As a simple user, you’re not expected to write any single line of code to use blockr. You can use the below kitchen sink to get started. This example is based on the palmer penguins data and running a single stack with 3 blocks: the first block to select the data, another one to create the plot and then add the points to it.

blockr has a its own validation system. For instance, using the below example, you can try to press return on the first block select box (penguins is the selected default). You’ll notice an immediate feedback message. A global message is displayed in the block upper middle part: “1 error(s) found in this block”. You get more detailed mesages next to the faulty input(s): “selected value(s) not among provided choices”. You can repeat the same experience with the last plot layer block, by emptying the color and shape select inputs. Error messages can accumulate.

You can dynamically add blocks to a current stack, that gathers a set of related blocks. You can think a stack as a data analysis recipe as in cooking, where blocks are instructions. To add a new block, you can click on the + icon on the stack top right corner. This opens a sidebar on the left side, where one may search for blocks that are compatible with the current state of the pipeline. With an empty stack, only entry point blocks are suggested, so you can import data.

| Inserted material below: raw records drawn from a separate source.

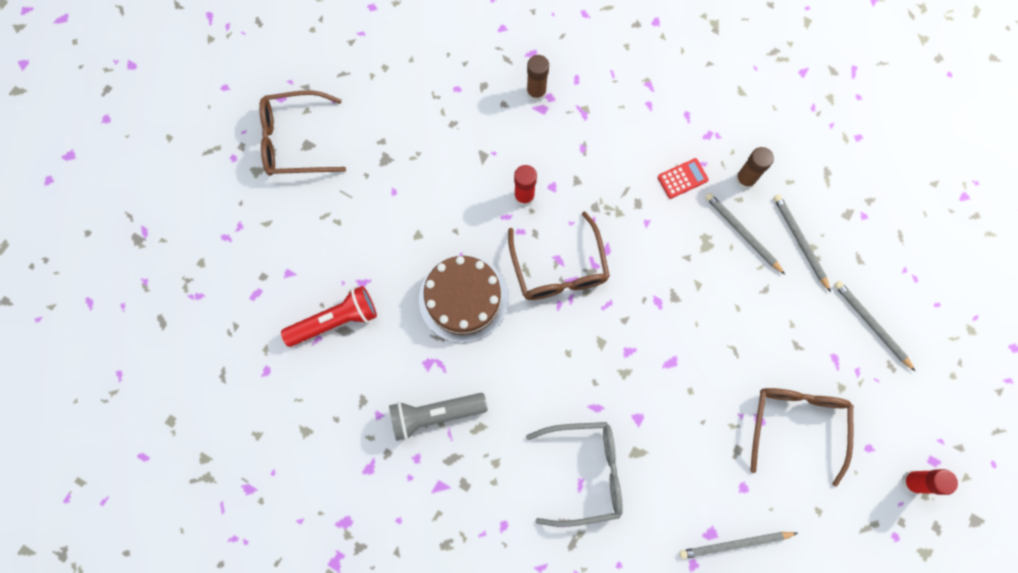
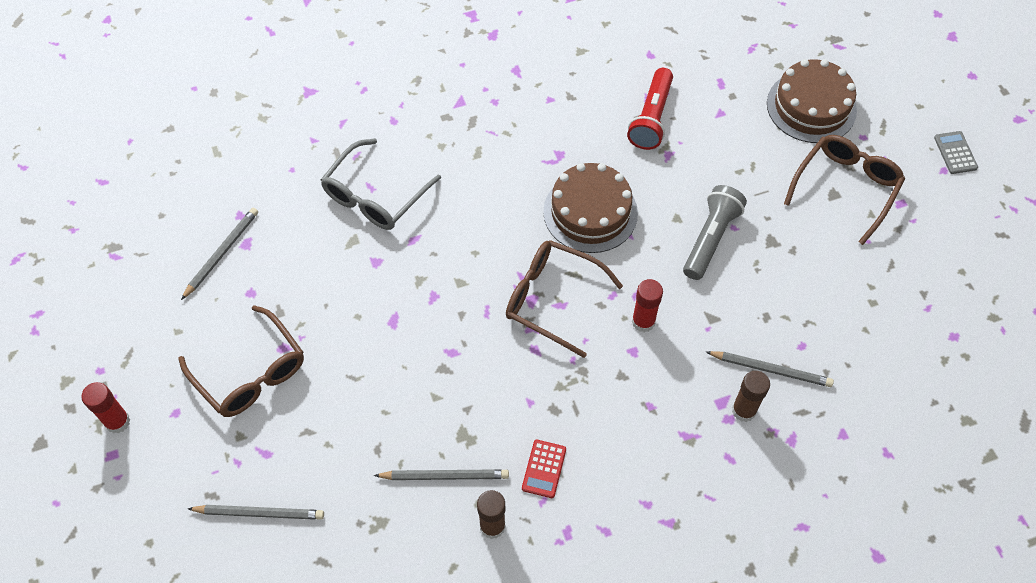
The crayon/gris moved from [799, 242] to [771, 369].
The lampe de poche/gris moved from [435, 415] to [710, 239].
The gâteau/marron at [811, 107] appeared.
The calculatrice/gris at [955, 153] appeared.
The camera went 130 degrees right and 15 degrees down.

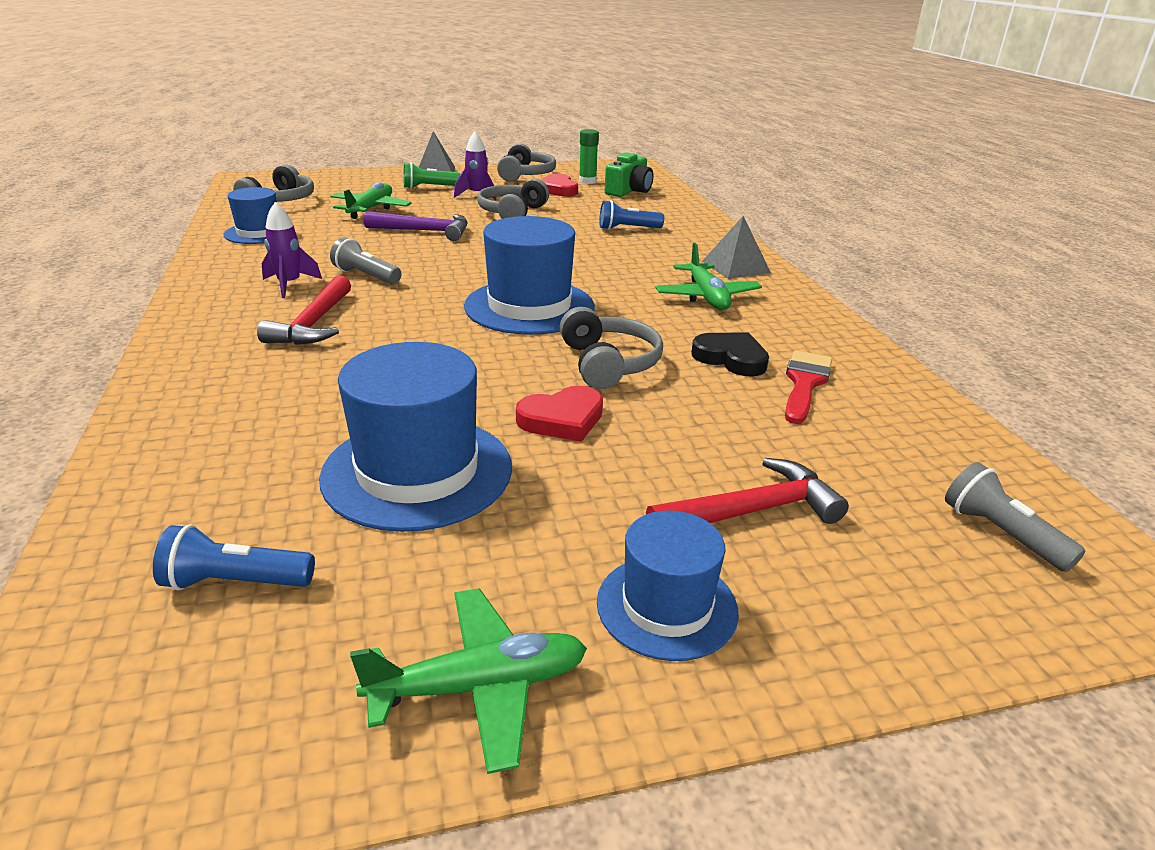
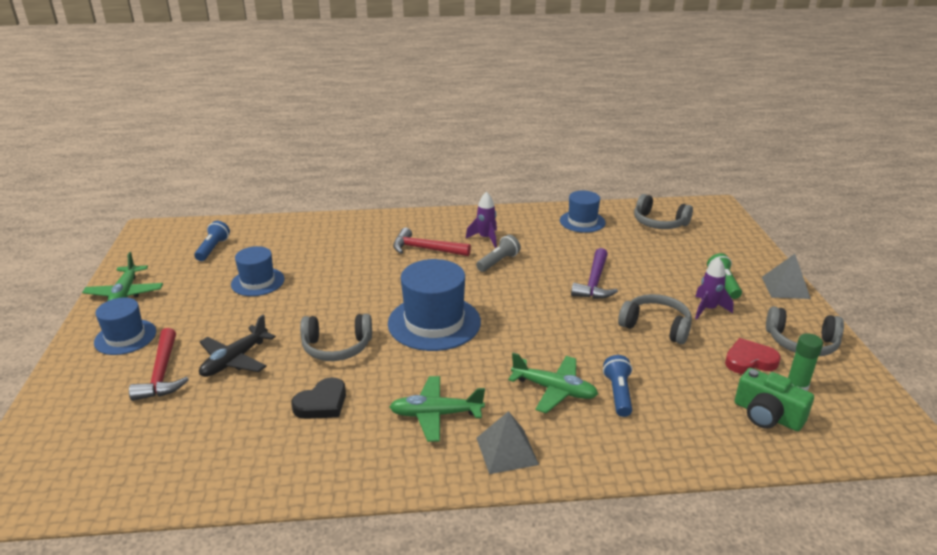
The avion/vert moved from [370, 209] to [554, 390].
The chapeau/bleu at [417, 471] changed to 0.61 times the size.
The pinceau/rouge at [804, 383] disappeared.
The cœur/rouge at [562, 419] disappeared.
The lampe de poche/gris at [1001, 534] disappeared.
The avion/noir at [235, 360] appeared.
The camera went 100 degrees right and 0 degrees up.

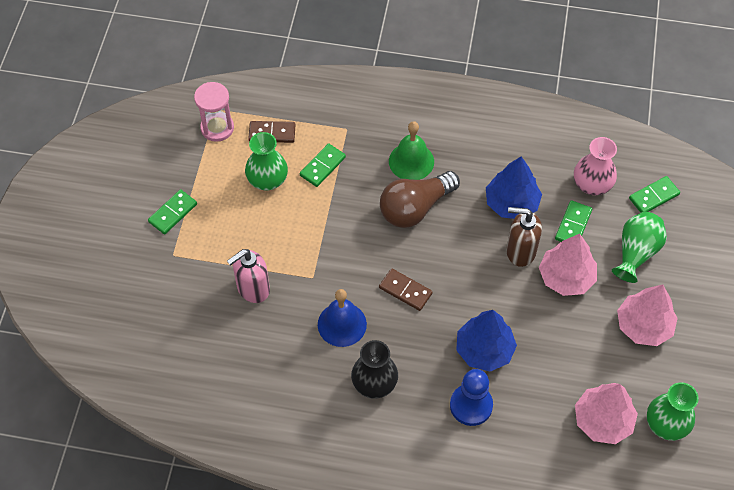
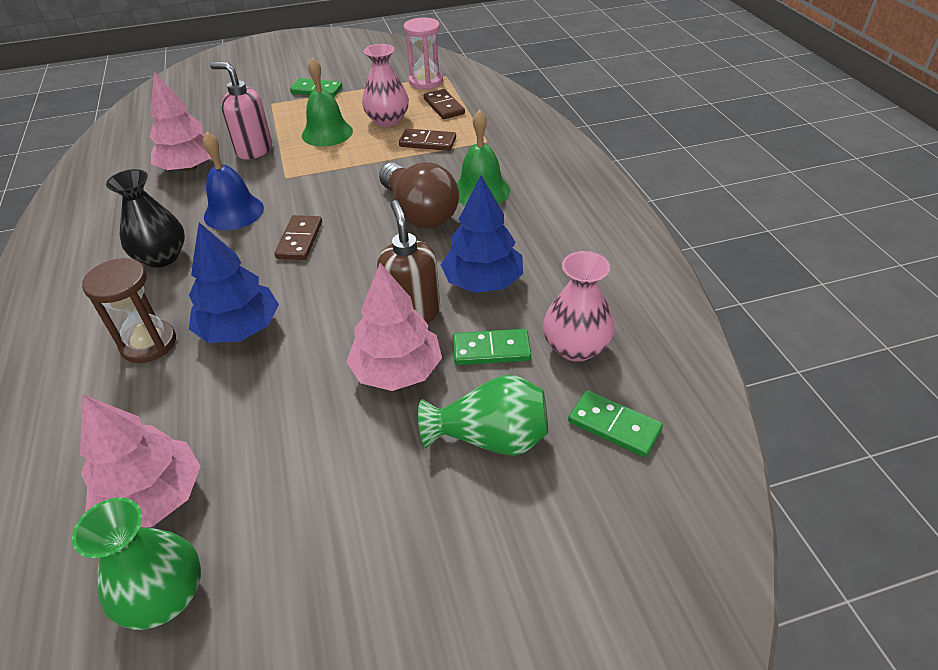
The vase/vert at [267, 180] became the vase/rose at [387, 120].
The domino/vert at [322, 166] became the domino/marron at [427, 142].
The ampoule/marron at [415, 208] turned 150 degrees counterclockwise.
The arbre/rose moved from [643, 326] to [190, 168].
The pion/bleu at [471, 405] was replaced by the sablier/marron at [148, 343].
The cloche/vert at [327, 133] appeared.
The camera went 65 degrees right and 15 degrees down.

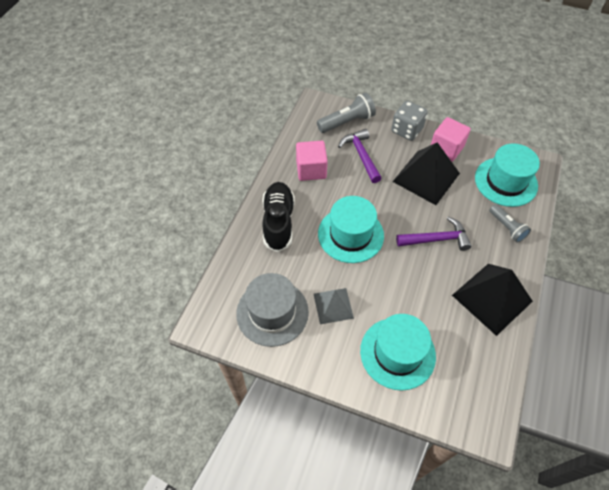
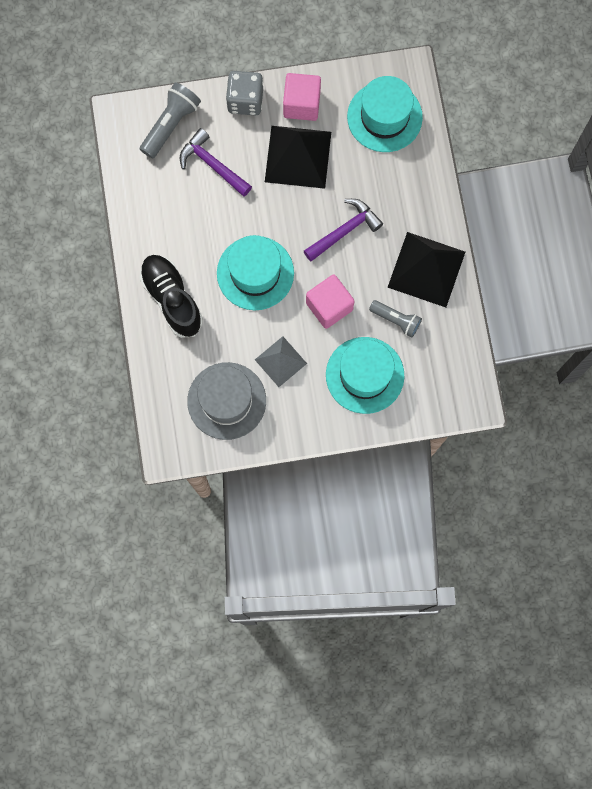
The cube/rose moved from [311, 170] to [329, 306].
The lampe de poche/gris moved from [507, 227] to [396, 320].
The camera went 30 degrees left and 20 degrees up.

Then, after clicking on the block, the suggestion list changes so you can, for instance, filter data or select only a subset of columns, and much more.

#| '!! shinylive warning !!': |
#|   shinylive does not work in self-contained HTML documents.
#|   Please set `embed-resources: false` in your metadata.
#| standalone: true
#| components: [viewer]
#| column: screen-inset-shaded
#| viewerHeight: 800
webr::install("blockr", repos = c("https://bristolmyerssquibb.github.io/webr-repos", "https://repo.r-wasm.org"))

library(blockr)
library(palmerpenguins)
library(ggplot2)

new_ggplot_block <- function(col_x = character(), col_y = character(), ...) {

  data_cols <- function(data) colnames(data)

  new_block(
    fields = list(
      x = new_select_field(col_x, data_cols, type = "name"),
      y = new_select_field(col_y, data_cols, type = "name")
    ),
    expr = quote(
      ggplot(mapping = aes(x = .(x), y = .(y)))
    ),
    class = c("ggplot_block", "plot_block"),
    ...
  )
}

new_geompoint_block <- function(color = character(), shape = character(), ...) {

  data_cols <- function(data) colnames(data$data)

  new_block(
    fields = list(
      color = new_select_field(color, data_cols, type = "name"),
      shape = new_select_field(shape, data_cols, type = "name")
    ),
    expr = quote(
      geom_point(aes(color = .(color), shape = .(shape)), size = 2)
    ),
    class = c("geompoint_block", "plot_layer_block", "plot_block"),
    ...
  )
}

stack <- new_stack(
  data_block = new_dataset_block("penguins", "palmerpenguins"),
  plot_block = new_ggplot_block("flipper_length_mm", "body_mass_g"),
  layer_block = new_geompoint_block("species", "species")
)
serve_stack(stack)

Toward more complex analysis

Let’s consider this dataset, which contains 120 years of olympics athletes data until Rio in 2016. In the below kitchen sink, we first add an upload block:

  1. Download the dataset file locally.
  2. CLick on Add stack.
  3. Click on the stack + button and search for browser, then select the new_filesbrowser_block.
  4. Uncollapse the stack by click on the top right arrow icon. This makes the upload block file input visible.
  5. Click on File select and select the downloaded file at step 1 (athlete_events.csv).
  6. As we obtain a csv file, we must parse it with a new_csv_block. Repeat step 3 to add the new_csv_block. The table is 271116 rows and 15 columns.
  7. Add a new_filter_block and select Sex as column and then F in the values input. We leave the comparison to == and click on the Run button. Notice we now have 74522 rows.
  8. Add a new_mutate_block with the following expression: birth_year = Year - Age (this gives us an approximate birth year). Click on submit.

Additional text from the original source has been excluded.